Sargassumは海岸に漂着後放置されると、腐敗し、肌への接触や発生するガスにより健康被害を生じさせる。通常、海中を浮遊するSargassumは様々な海洋生物の生息場所となっているが、大繁殖すると海洋生物やサンゴ、他種の海藻などの生態に悪影響を及ぼす。またカリブ海沿岸地域では、海岸に大量に漂着したSargassumが観光業に損害を与えている。
・国際会議での認識
2019年10月仏領グアダルーペで行われた会議 の結論として、民間企業による肥料化等の取組は一部見られるものの、現時点での地域全体の対応はリサーチレベルや衛星情報を活用したモニタリングなどにとどまり、根本的な解決策は確立されていない。
・水産行政と環境行政:沿岸資源の管理は水産、環境等複数の行政域にまたがるため、政府内の調整、連携が重要となる。
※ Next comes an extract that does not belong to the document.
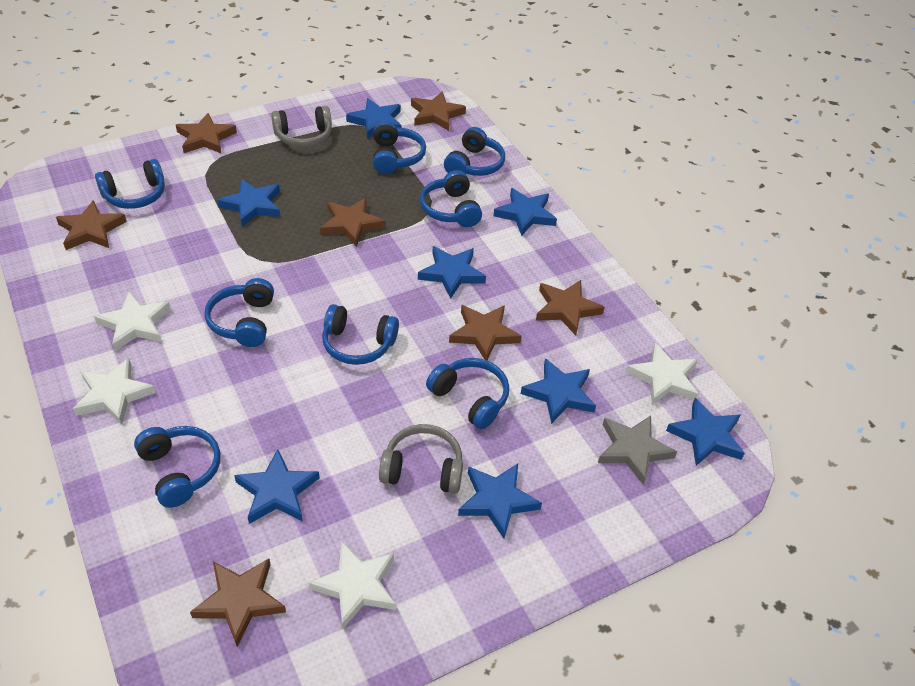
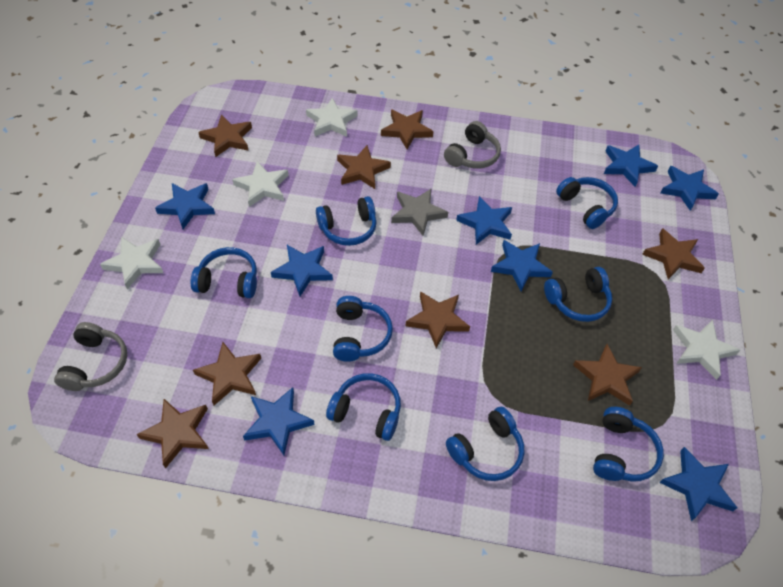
brown star: 7 -> 8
・民間の取組:カリブ海沿岸地域では、Sargassumによる沿岸地域の景観悪化や悪臭により、主要産業である観光業が深刻な影響を受けており、また海岸から撤去するために費やされる人員と費用の負担も重い。回収、廃棄に際し、メキシコやセントルシアでは重機を活用する例もあるが、こうした対策は生態系への負の影響が指摘されており、一般的には多数の人員を動員し、手作業で対応している。メキシコでは環境天然資源省(SEMARNAT)を中心に関係省庁と研究機関との間で連携し対応する仕組みが整えられているが、カリブ海岸沿岸諸国では民間観光業と行政の連携はあまり進んでいない。重要な行政課題であることに鑑み、政府との連携のもと対策をとることが望まれる。現地中小企業では、セントルシアとバルバドスでSargassumを利用した肥料や石鹸などの製造事例がある。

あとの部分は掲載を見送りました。